[Date Prev][Date Next][Thread Prev][Thread Next][Date Index][Thread Index]

Re: Encoding Standard (mostly complete)



On Tue, 17 Apr 2012 20:20:34 +0200, Doug Ewell <doug@ewellic.org> wrote:
> Shawn Steele <Shawn dot Steele at microsoft dot com> wrote:
>> I'm a little confused about what the purpose of the document is?
>
> I assume it was intended to document the encodings deemed permissible in
> HTML5, which I guess is supposed to be synonymous with "the web
> platform."

More or less, yes. Encodings to be used by HTML, CSS, browser  
implementations of XML, etc. As I explained before on this mailing list  
http://mail.apps.ietf.org/ietf/charsets/msg02027.html the idea is to:

* Make the encodings that can be supported a finite list
* Carefully define the labels for these encodings
* Carefully define the algorithms to implement these encodings
** Including error and end-of-file handling
* Carefully define the indexes for these encodings, including any poorly  
documented extensions

The idea is to make the web platform completely predictable with respect  
to encodings rather than the morass it is now. This should help existing  
implementations compete more effectively as well as help new  
implementations enter the market more easily without significant reverse  
engineering costs.


> I was surprised by some of the choices of "permissible," such as
> including ibm864 and ibm866 but none of the other, much more widespread,
> legacy OEM code pages. I was also puzzled by the reference to utf-16 and
> utf-16be as "legacy" encodings.

I'm not quite sure if ibm864 and ibm866 should stay, they are not  
universally supported but four out of five user agents have them if I  
remember correctly. The list of encodings is based roughly on the  
intersection of what browsers support. If I missed an encoding that is  
actually "widely" used on pages it would be good to add it of course.
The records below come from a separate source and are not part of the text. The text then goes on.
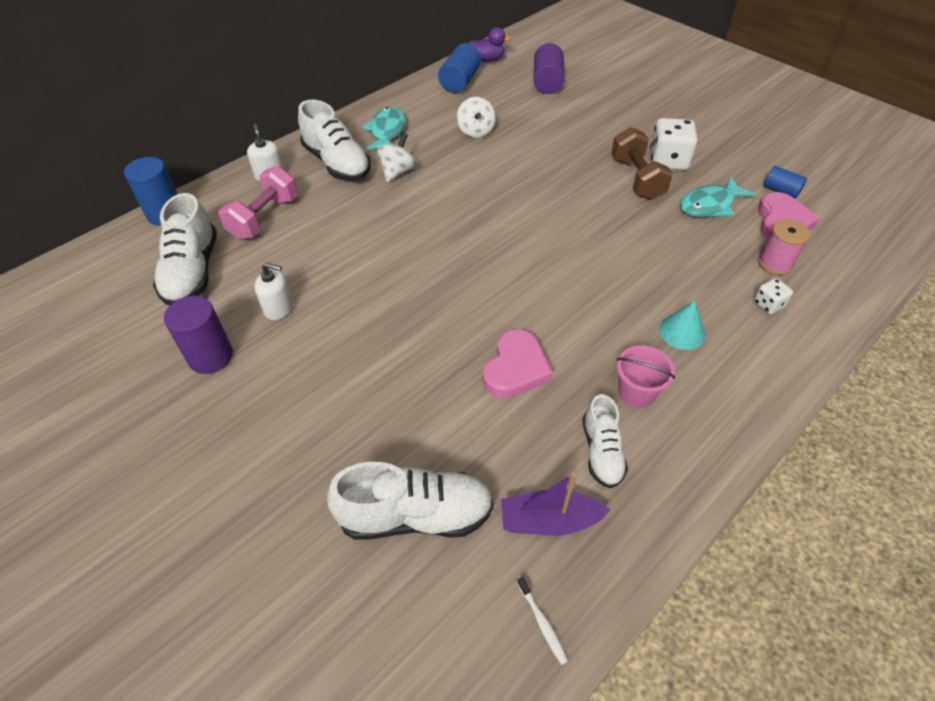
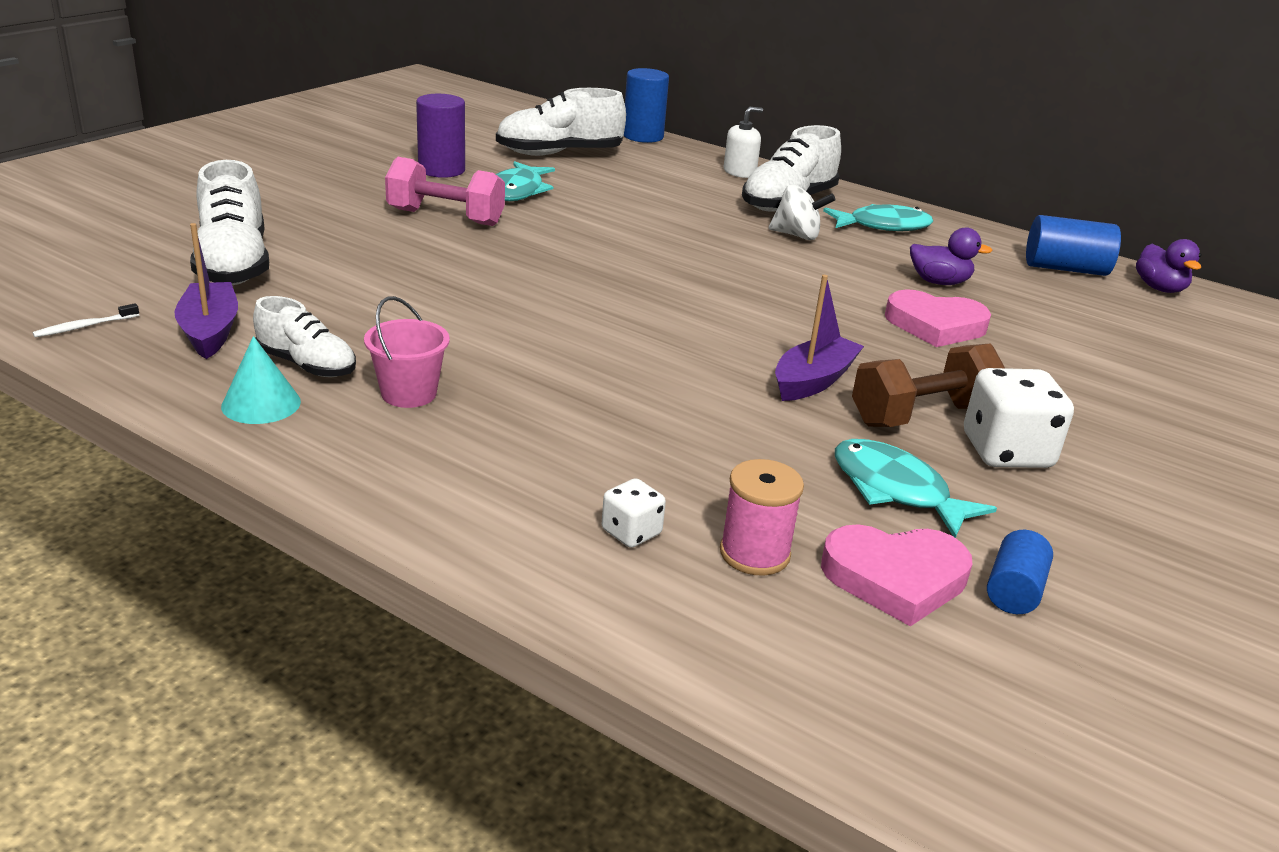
camera: 75 degrees right, 20 degrees down
(264, 218) = (660, 175): pink dumbbell -> pink dumbbell (445, 217)
(279, 308) = (517, 191): white soap dispenser -> turquoise fish
(476, 131) = (939, 282): white spinning top -> purple duck
(516, 369) = (444, 313): pink heart -> pink heart (935, 325)
(547, 82) = (1149, 338): purple cylinder -> none
(601, 452) = (307, 365): white shoe -> white shoe turned 135 degrees counterclockwise
(603, 208) = (813, 381): none -> purple boat
(682, 332) = (539, 437): turquoise cone -> turquoise cone (261, 404)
My  
assumption has been that if only one browser supports the encoding it is  
probably not or not widely used.

I classified utf-16 as legacy because of its many gotchas and because most  
web technology works entirely with utf-8 or does not work with utf-16.  
E.g. form submission does not do utf-16, XMLHttpRequest only sends utf-8  
encoded strings, several new formats are utf-8 only.


-- 
Anne van Kesteren
http://annevankesteren.nl/